2. Tough Love: Shane Deal’s review of the book was negative overall, though he still thought it was worth reading.  He expresses disappointment with Briggs’ character development and a general lack of direction in the plot, hoping these shortcomings will be improved in the sequels.  As a writer, I value negative reviews, even if I don’t particularly enjoy them, because they’re usually both honest and helpful.  It’s easy to tell someone what they want to hear about their work, not so easy to offer constructive criticism.

3. Color My World: Jeff Draper and I were both impressed by Brigg’s vivid imagery and also by his spot-on handling of Hadyn and Ewan’s grieving over their mother’s death.  We see moments when the two brothers are leaning on each other for comfort, and we also witness them  screaming at each other in frustration and rage.  That’s real life.

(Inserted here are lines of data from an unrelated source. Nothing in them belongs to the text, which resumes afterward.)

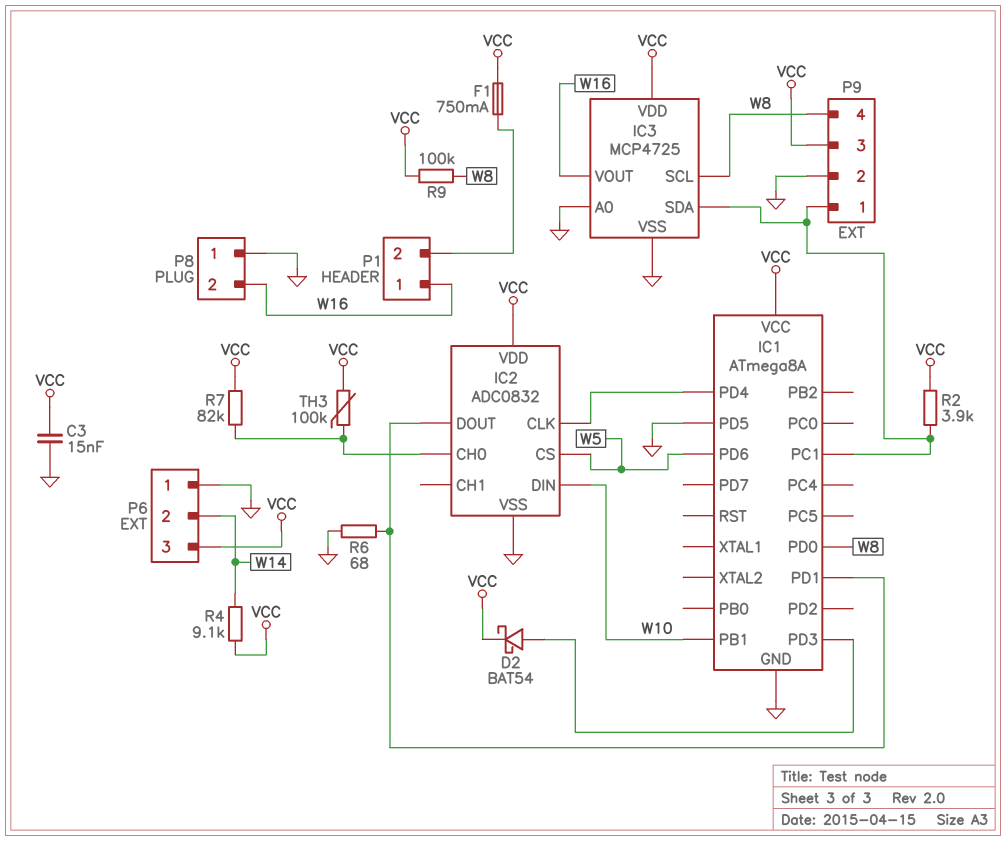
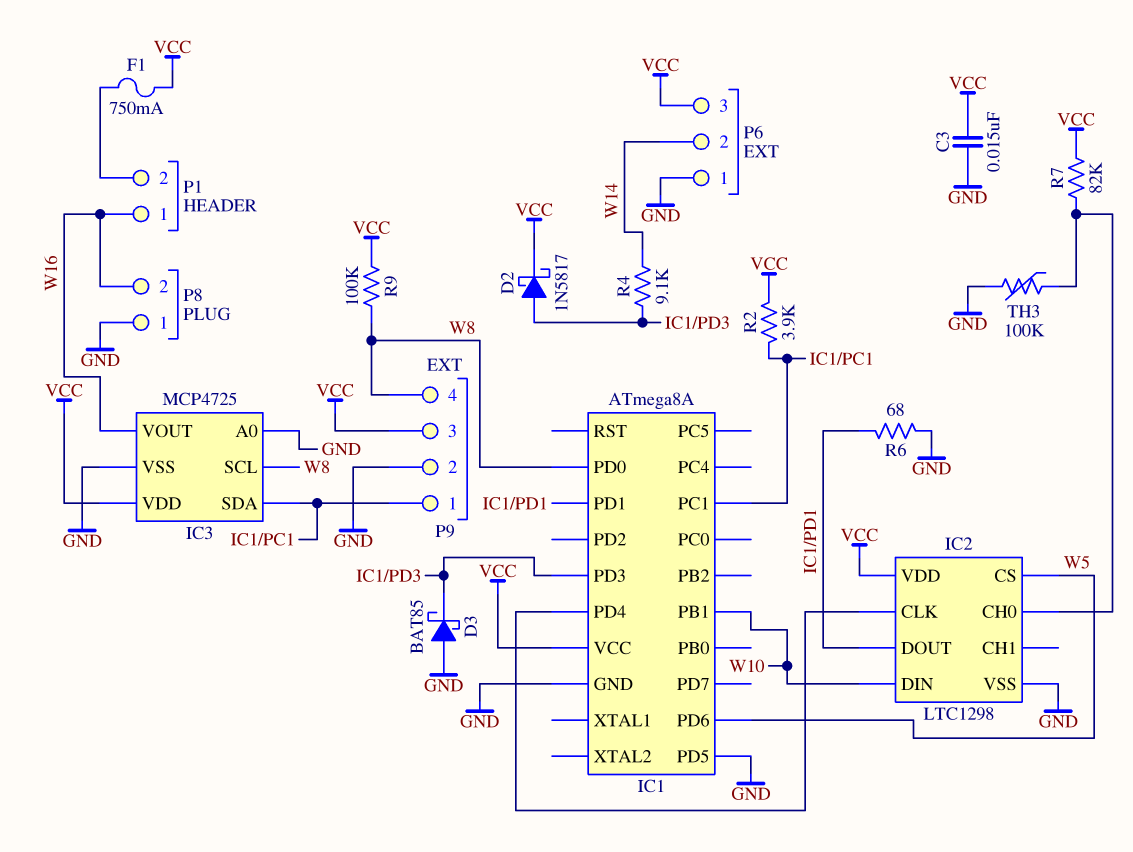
D2: schottky BAT54 (A IC1/PD3, K VCC) -> schottky 1N5817 (A IC1/PD3, K VCC)
D3: none -> schottky BAT85 (A GND, K IC1/PD3)
IC2: ADC0832 -> LTC1298
R4: 9.1k (VCC, W14) -> 9.1k (IC1/PD3, W14)
TH3: 100k (IC2/CH0, VCC) -> 100k (GND, IC2/CH0)

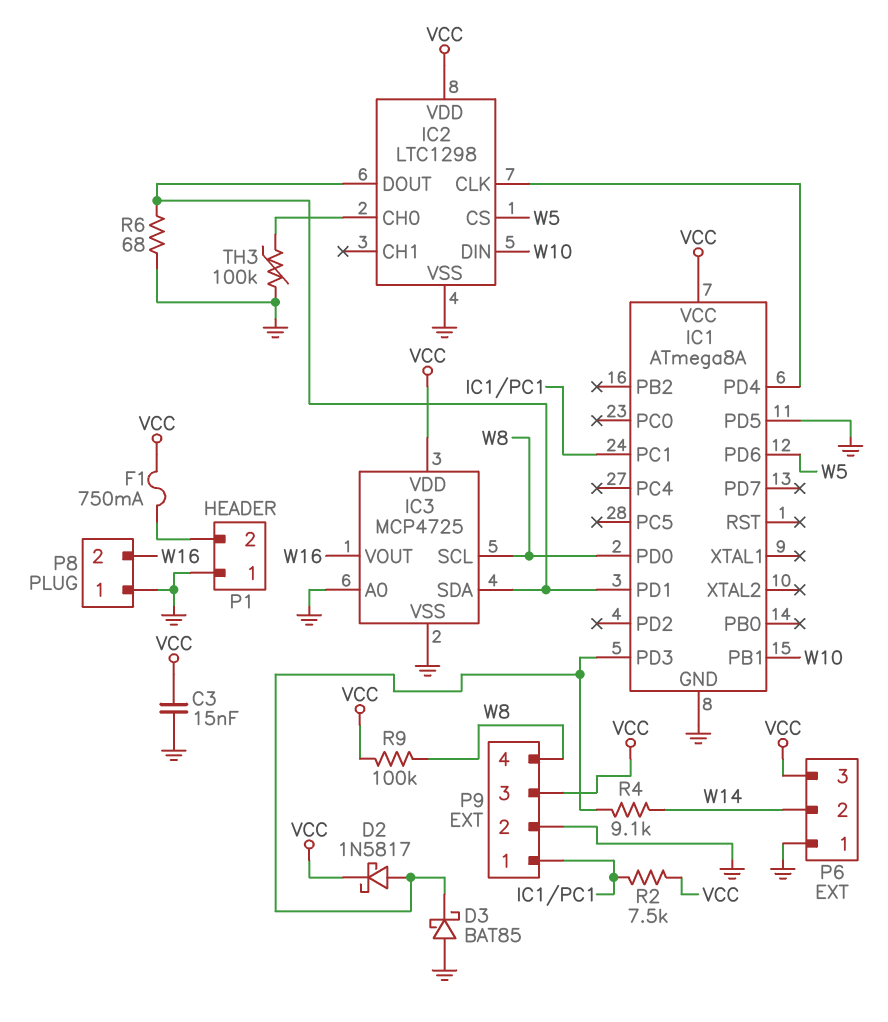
IC3 pin SDA: IC1/PC1 -> IC1/PD1
P1 pin 1: W16 -> GND
R2: 3.9k (IC1/PC1, VCC) -> 7.5k (IC1/PC1, VCC)
R7: 82k (IC2/CH0, VCC) -> none

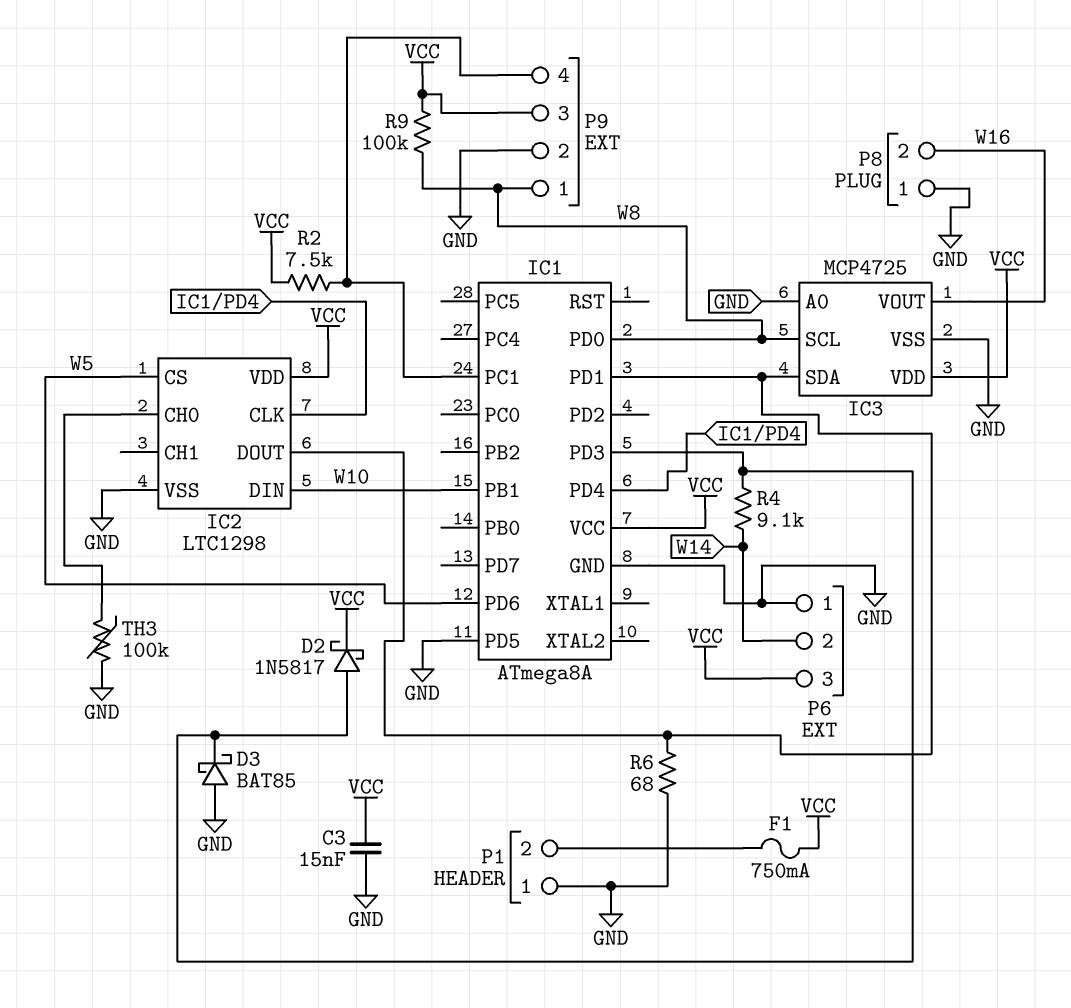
P9 pin 1: IC1/PC1 -> W8
P9 pin 4: W8 -> IC1/PC1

4. This is the Christian SF&F Book Tour, After All: Several reviewers provided very thoughtful commentary on the issue of how “dark” a Christian fantasy tale, particularly one aimed at young people, should be.  Rebecca Miller’s posts on this topic are well worth reading.  Andrea Graham wonders if Briggs may have confused magic and spiritual gifts in the readers’ mind, and that’s been a bone of contention among reviewers of Christian-influenced fantasy since C.S. Lewis’ Narnia books.  For my part, I wondered if the conversations in the story about “maintaining the balance” between good and evil forces strayed a bit into gnosticism, but the overall message of the book is that good is stronger than evil and will prevail, and that position, coupled with the positive values that infuse the story, carried the day for me.  This is a work of fiction, set in an imaginary world.  I didn’t expect a theological treatise sprinkled with fairy dust.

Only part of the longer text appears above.